Il fait chaud et lourd, et après avoir constaté la floraison de ma clématite (au bout de trois ans), je suis allée remettre mon vélo en service, afin d'aller me baigner. J'avais mis Rita dans mon sac à dos, mais la voisine Ania a proposé de la garder, pour me délivrer du souci de l'avoir à l'oeil pendant que je nage.
Elle m'a dit que la bonne femme si aimable qui nous a vendu l'accordéon nous a refilé une ruine. J'en étais très contrariée, car je ne pense pas qu'elle nous rendra l'argent, à moins de lui dépêcher un gorille convainquant, ce que nous n'avons pas dans nos relations!  J'aurais dû passer par Skountsev, mais à cause du confinement, je n'avais pas la possibilité d'aller à Moscou, et le voisin avait en revanche du temps libre pour jouer et enseigner son fils.
Sans Rita, j'ai décidé d'aller à l'embouchure de la rivière Troubej, et j'en ai suivi la berge ombragée de saules, où fleurissent et embaument églantiers et seringats. J'aime particulièrement l'odeur citronnée du seringat. J'en ai planté un chez moi, mais il a du mal, je l'ai déplacé, d'ailleurs. J'ai vu au passage de grosses pivoines épanouies, alors que les miennes sont toujours en boutons. Arrivée en face de l'église des Quarante Martyrs, je me suis glissée dans l'eau, que les Russes trouvent encore un peu fraîche, et qui m'a paru délicieuse. Je me suis dirigée vers le large du lac, l'eau y est plus propre et plus profonde, et quelle merveille de nager au pied d'une église! Je ne m'en approchais pas trop, pour ne pas déranger les pêcheurs. Je regardais évoluer les mouettes, dans le ciel lisse et bleu, et glisser les canards, j'écoutais les cris des uns et des autres, le moteur d'un canot, des voix qui s'interpellaient. Nager fait du bien à mon corps rouillé et contempler apaise mon âme inquiète. Tout est calme à Pereslavl. Pour ce qui est de la France, c'est une autre histoire, il semble que les cocopitalistes, comme les appelle mon amie Isabelle, les milliardaires trotskystes délirants, aient substitué la lutte des races à la lutte des classes dans la réalisation de leur rêve internationaliste génocidaire. J'ai vu une vidéo d'un dissident juif russe depuis longtemps passé à l'ouest qui analyse très bien le phénomène, comme le fit Boukovsky, et quand j'y pense, cela me rend malade, mais justement, aller se baigner au lac permet d'y penser un peu moins, faire de la musique aussi, bien que Skountsev me crève! Quelle énergie a ce sacré Skountsev au sortir de trois semaines de Covid!

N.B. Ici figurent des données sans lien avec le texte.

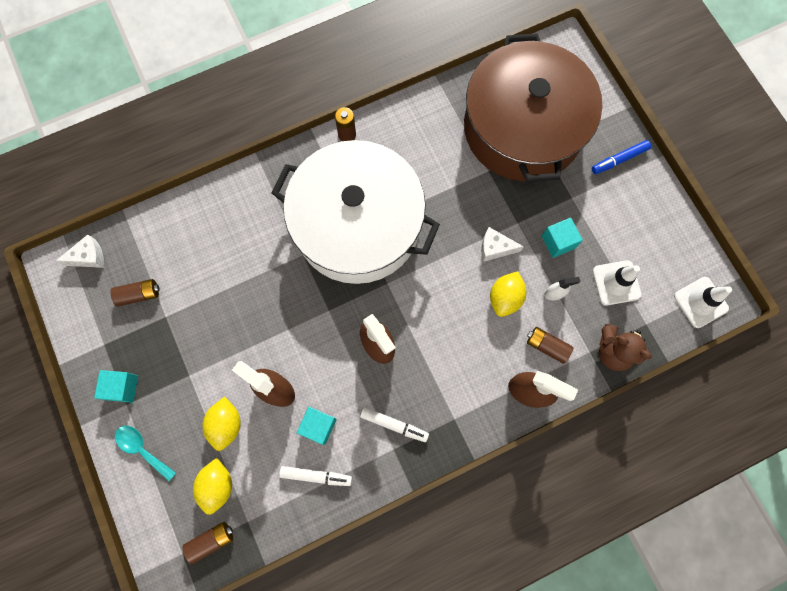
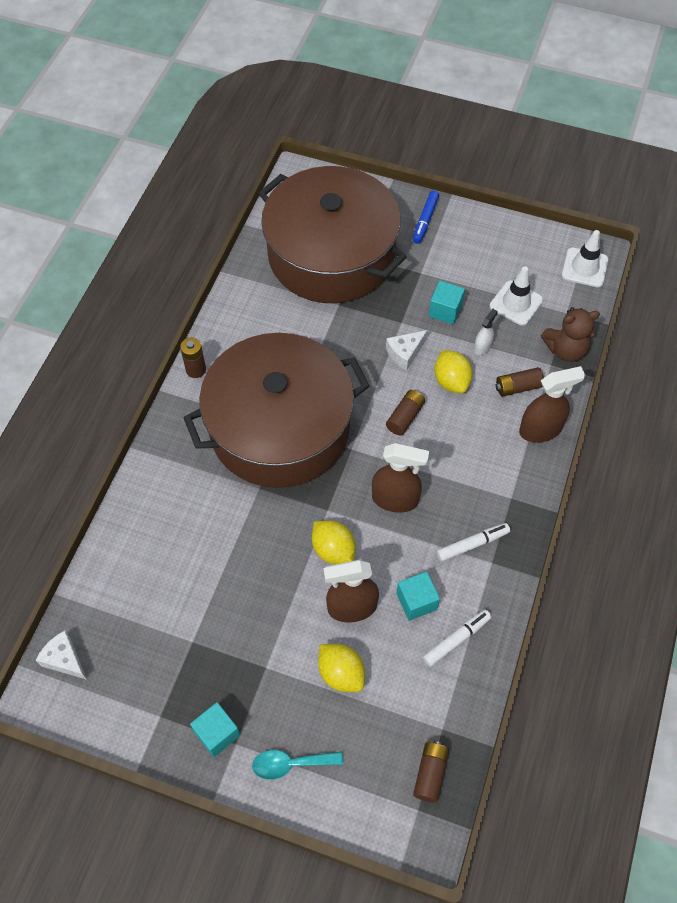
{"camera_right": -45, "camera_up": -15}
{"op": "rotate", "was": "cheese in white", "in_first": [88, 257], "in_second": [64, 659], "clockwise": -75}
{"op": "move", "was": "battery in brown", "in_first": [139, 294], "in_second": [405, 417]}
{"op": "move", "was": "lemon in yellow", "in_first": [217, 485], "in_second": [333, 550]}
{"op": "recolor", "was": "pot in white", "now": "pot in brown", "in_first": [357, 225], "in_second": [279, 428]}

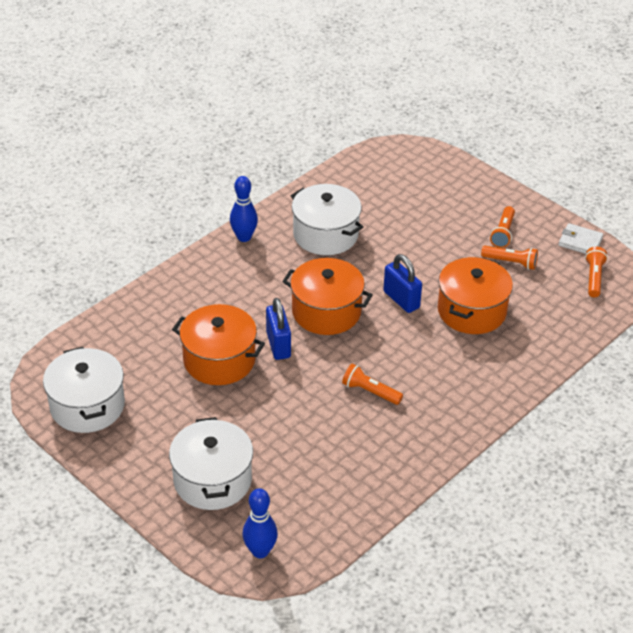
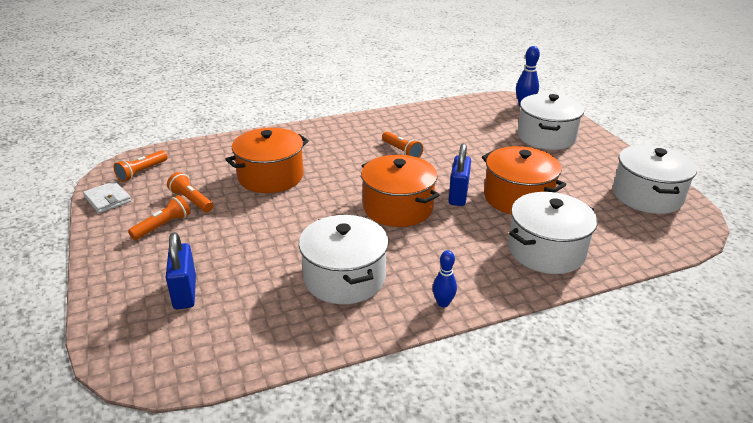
{"camera_right": -155, "camera_up": -10}
{"op": "resize", "was": "bowling pin in blue", "in_first": [244, 237], "in_second": [443, 303], "ratio": 0.66}
{"op": "move", "was": "padlock in blue", "in_first": [401, 300], "in_second": [185, 292]}
{"op": "insert", "now": "pot in white", "in_second": [546, 250]}

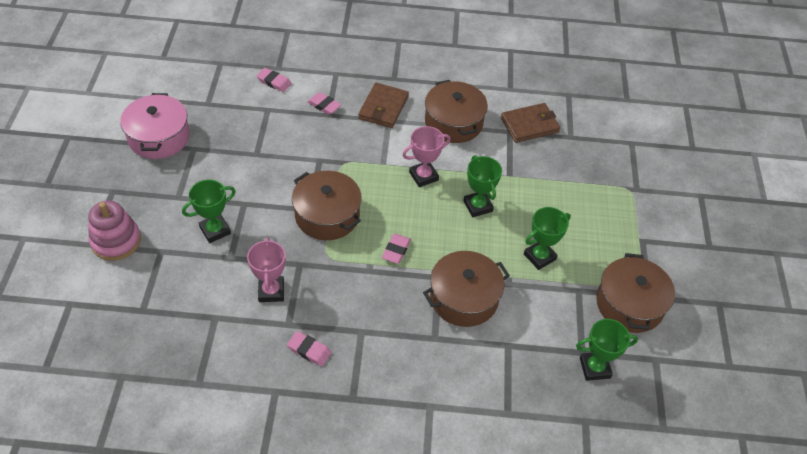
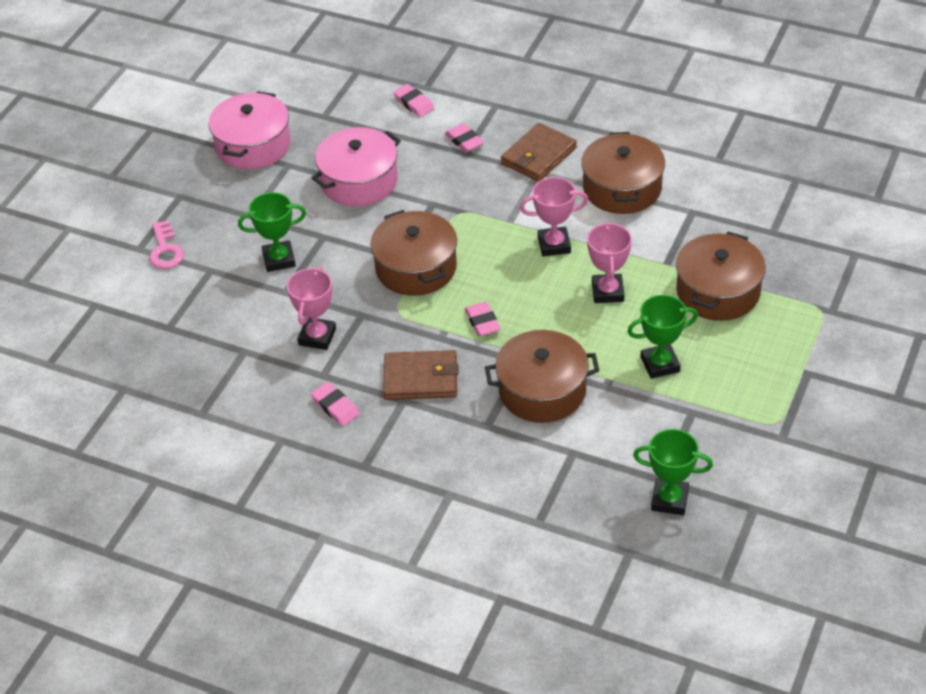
{"camera_right": 25, "camera_up": -5}
{"op": "replace", "was": "stacking toy in pink", "now": "key in pink", "in_first": [116, 241], "in_second": [165, 250]}
{"op": "rotate", "was": "eraser in pink", "in_first": [396, 250], "in_second": [482, 322], "clockwise": -60}
{"op": "recolor", "was": "trophy in green", "now": "trophy in pink", "in_first": [478, 206], "in_second": [607, 292]}
{"op": "move", "was": "wallet in brown", "in_first": [529, 125], "in_second": [421, 378]}
{"op": "move", "was": "pot in brown", "in_first": [629, 304], "in_second": [718, 291]}
{"op": "insert", "now": "pot in pink", "in_second": [359, 181]}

L'évêque, notre cher monseigneur Théoctyste, a annoncé l'attribution par le gouvernement, sur intervention du patriarche, de sommes d'argent, qui sont d'ailleurs loin d'être colossales, pour la restauration de trois chefs d'oeuvre locaux, l'église du métropolite Pierre, construite par Ivan le Terrible au XVI° siècle, le monastère de saint Boris et saint Gleb près de Rostov, construit essentiellement par le même et ses parents, et un monastère à Ouglitch. C'est toujours ça... il y a des dégénérés que ça choque, qui préfèreraient la réféction des routes ou autres travaux utilitaires, mais sur les cartes touristiques de Pereslavl, ce ne sont pas les routes que l'on dessine pour attirer les visteurs, ni les cottages en plastique, ni les hôtels arméniens, ce sont les églises et les monastères au bord de l'écroulement, uniques beautés encore debout d'une ville qui fut féerique.
Au retour, alors que je dépassais la ravissante église de la Protection, rouge et blanche, avec son dôme bleu, elle m'a jeté, comme un prêtre en chasuble de Pâques des giclées d'eau bénite scintillante, les notes cristallines de son carillon. Rita n'avait pas mal vécu cette heure de séparation, un peu pleuré au début, mais ensuite, Ania l'avait emmenée prendre le café chez la voisine Violetta, et comme j'ai un chienne très mondaine, et qu'on l'a naturellement beaucoup fêtée... Cela me fait bien plaisir, car me baigner avec elle qui a peur de l'eau n'est pas simple.